I think someone else (in the other thread I think?) mentioned the idea that liberals who are right now shouting about how the EC is broken should stop and examine whether they'd be saying that if the results were reversed. If Trump had won the majority of the popular vote and Clinton had won the EC vote, would they be arguing that the EC was broken? I'd wager none of them would. Which means they are not actually arguing about the process we use to elect a president, but complaining about the outcome that resulted from that process.

Which is a particularly terrible reason to make any sort of change in our process. It's like all the folks who hate the filibuster when their party is in power and it's used against them, but are suspiciously silent on the issue when their own party does the same thing when they are in the minority. The wheel does turn. Pretending to oppose the process when you really just don't like the result is a bit dishonest, but also incredibly short sighted (well, if you honestly expect anything to happen except whining, that is).

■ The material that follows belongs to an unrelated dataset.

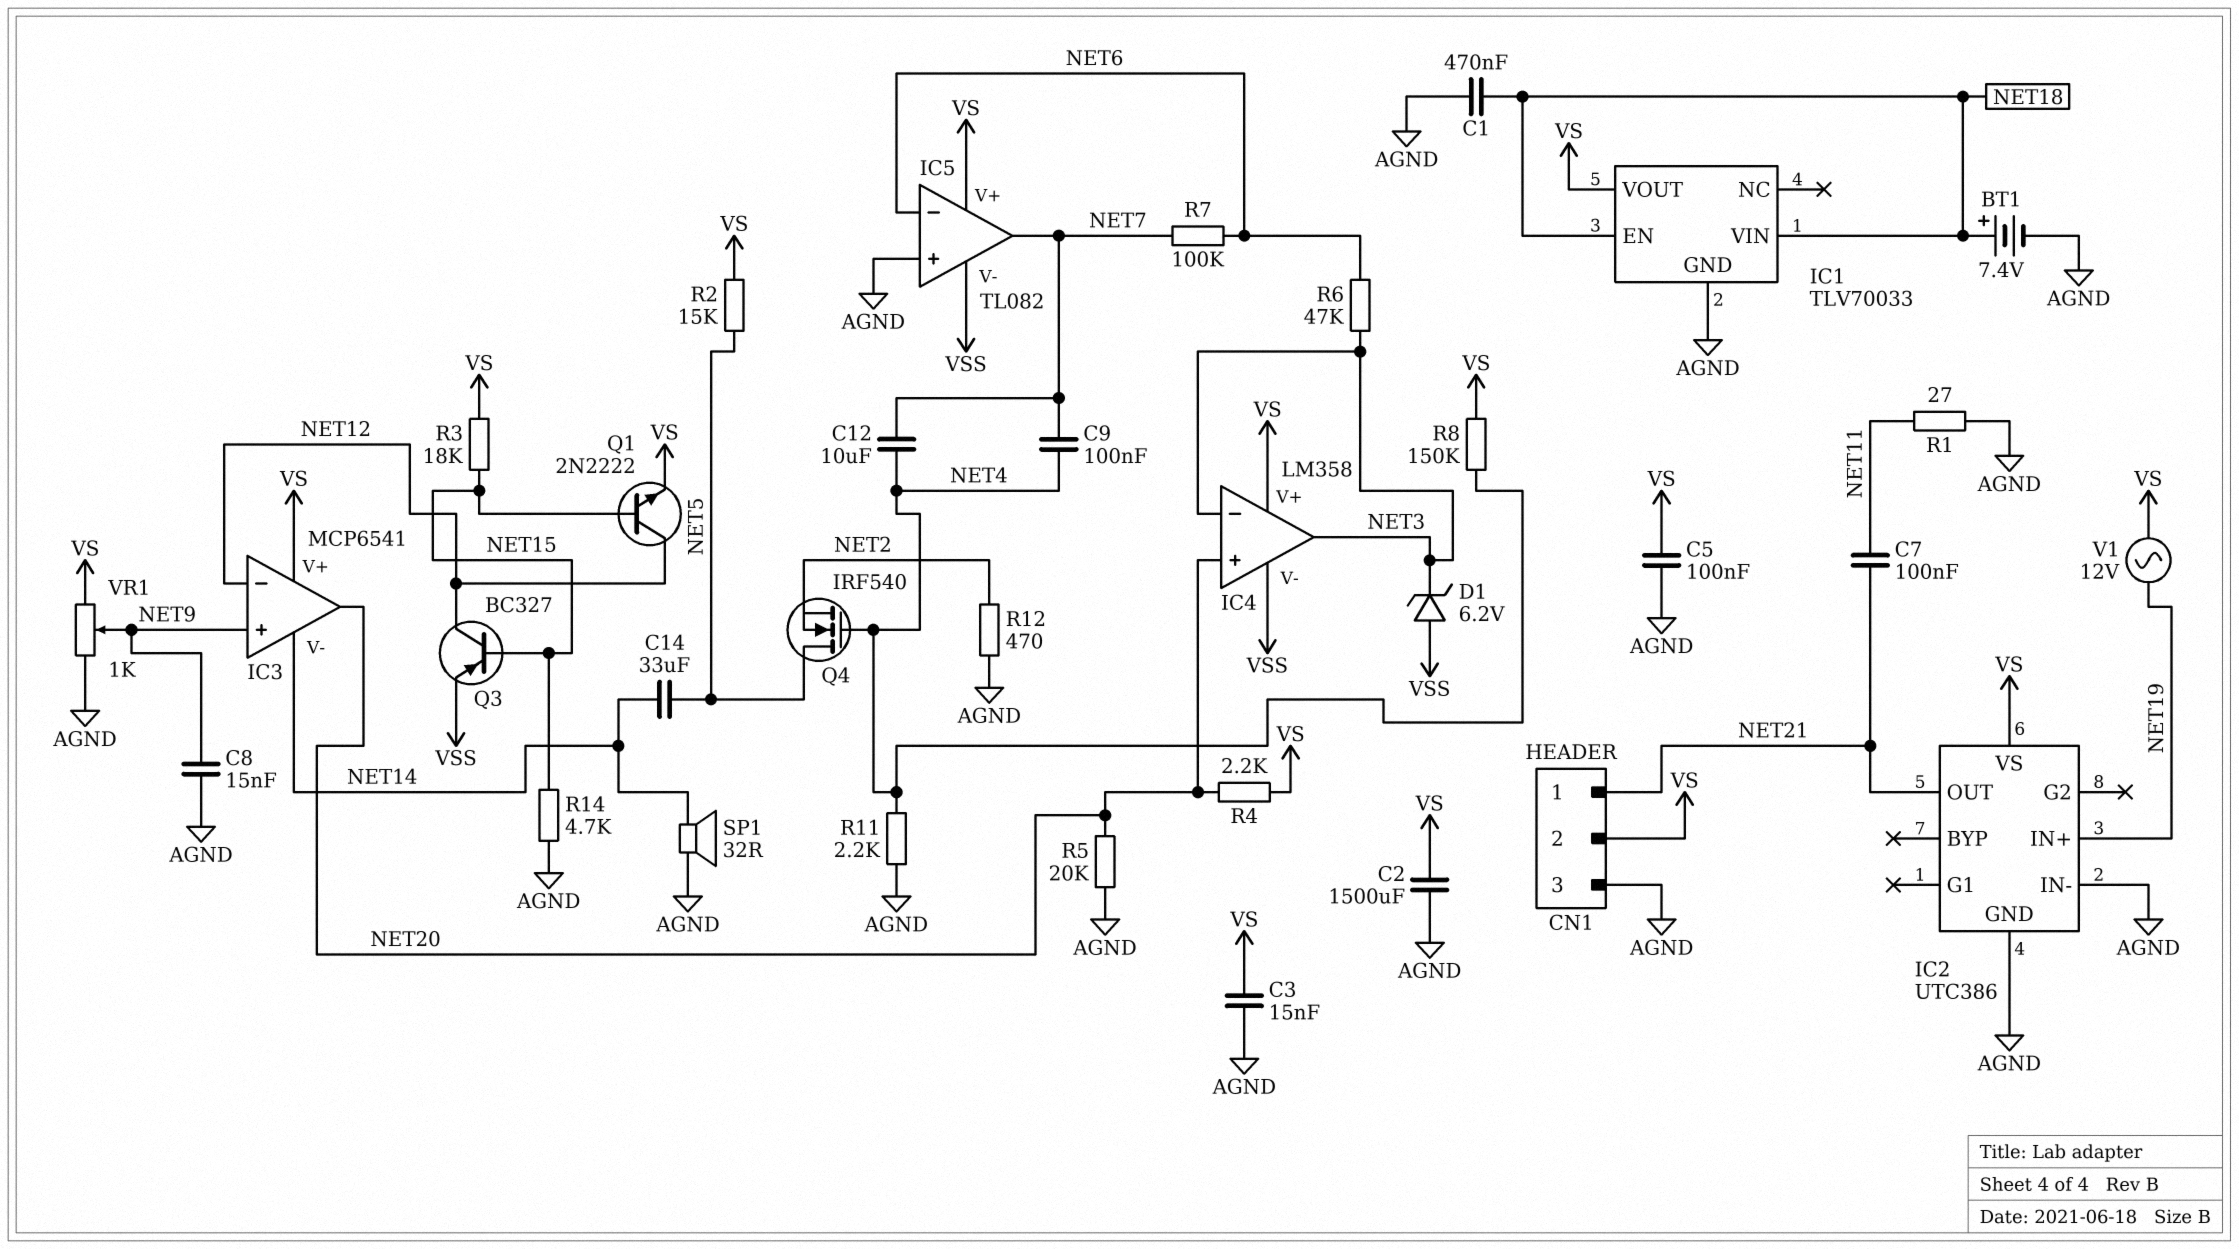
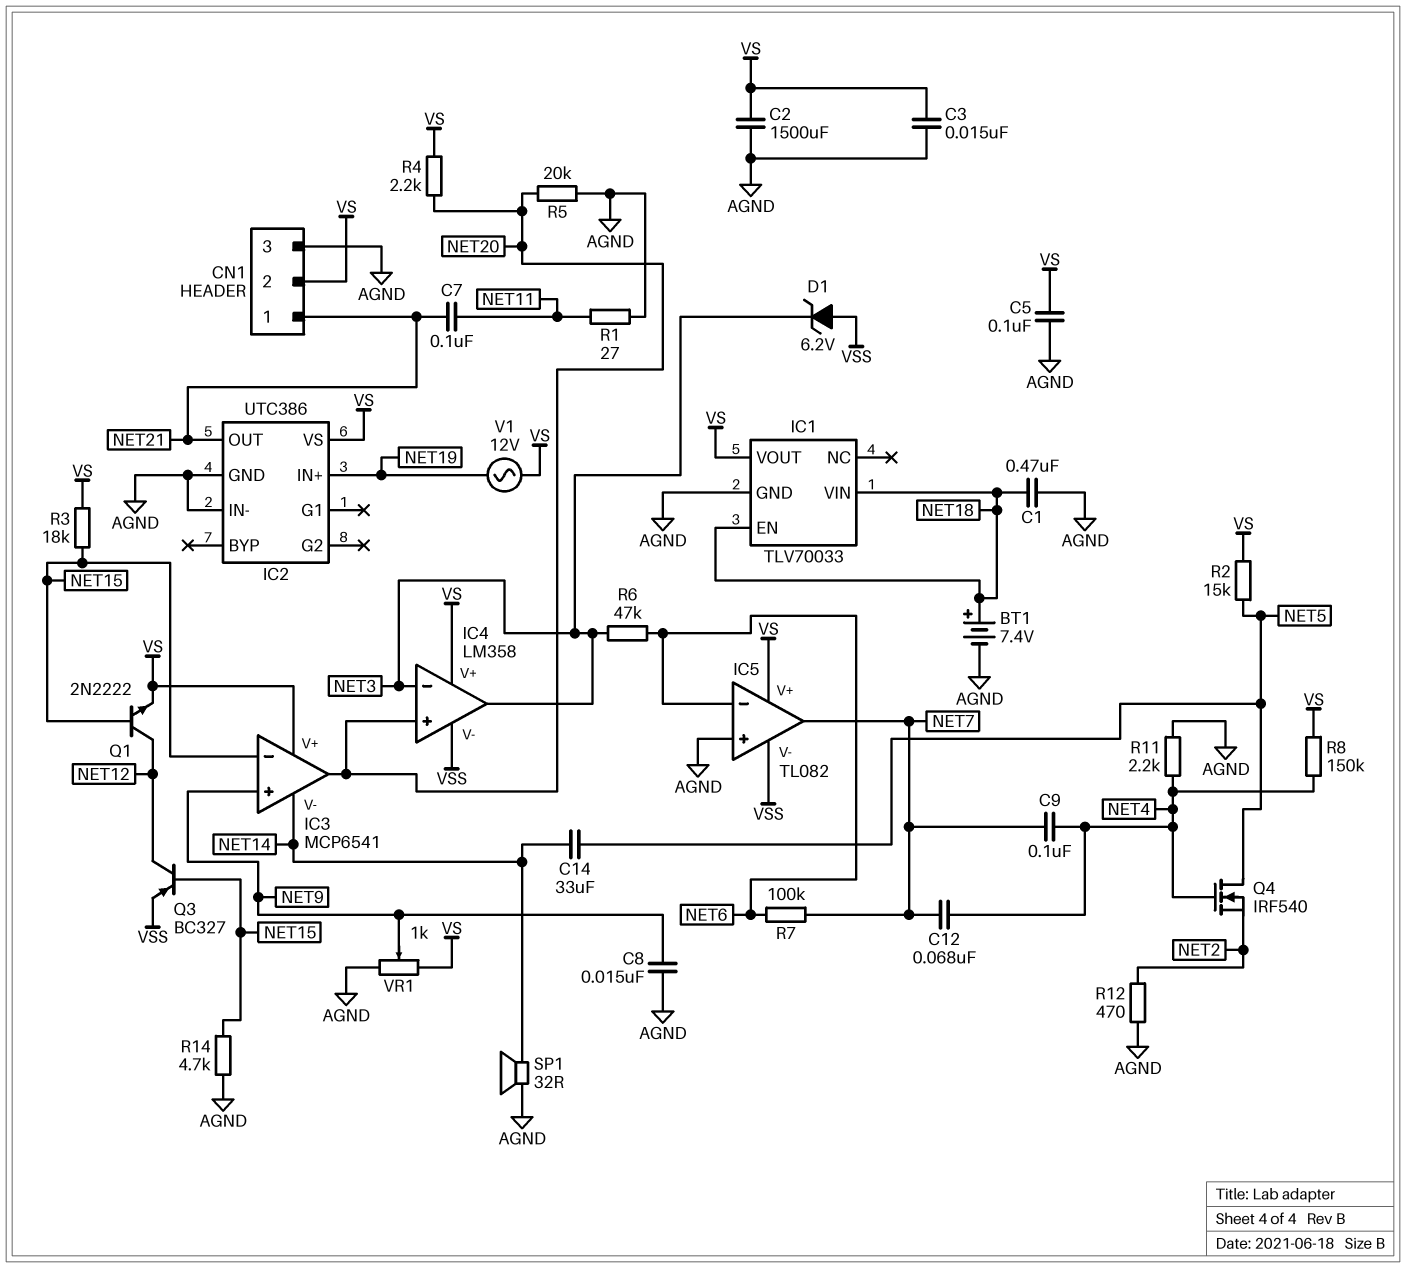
C12: 10uF (NET4, NET7) -> 68nF (NET4, NET7)
IC3 pin in-: NET12 -> NET15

One of the thoughts I had about the people protesting and rioting (pretty much exclusively in heavily Democrat states), is that part of their anger is that their votes effectively had no effect on the outcome because they were living in a state that was a foregone conclusion in terms of EC votes. I get that. But the solution there is if they really really want to change things, maybe go move to a red state and live there. Of course, it's possible that those who do that might just find that by leaving the highly concentrated liberal bastions of the big cities in blue states for the smaller towns and communities of the red states, they might just find themselves actually meeting real conservatives from those states that they currently think are populated by nothing but uneducated, mouth breathing, racist, bigoted, sexist hicks and discover that they aren't those things after all. And they might actually, for the first time in many of their lives, actually have a conversation with someone who may explain why they are conservative, and they might just find out that some of their reasons for being conservative and voting GOP are actually quite reasonable and make complete sense given where they live and the economic conditions they're in.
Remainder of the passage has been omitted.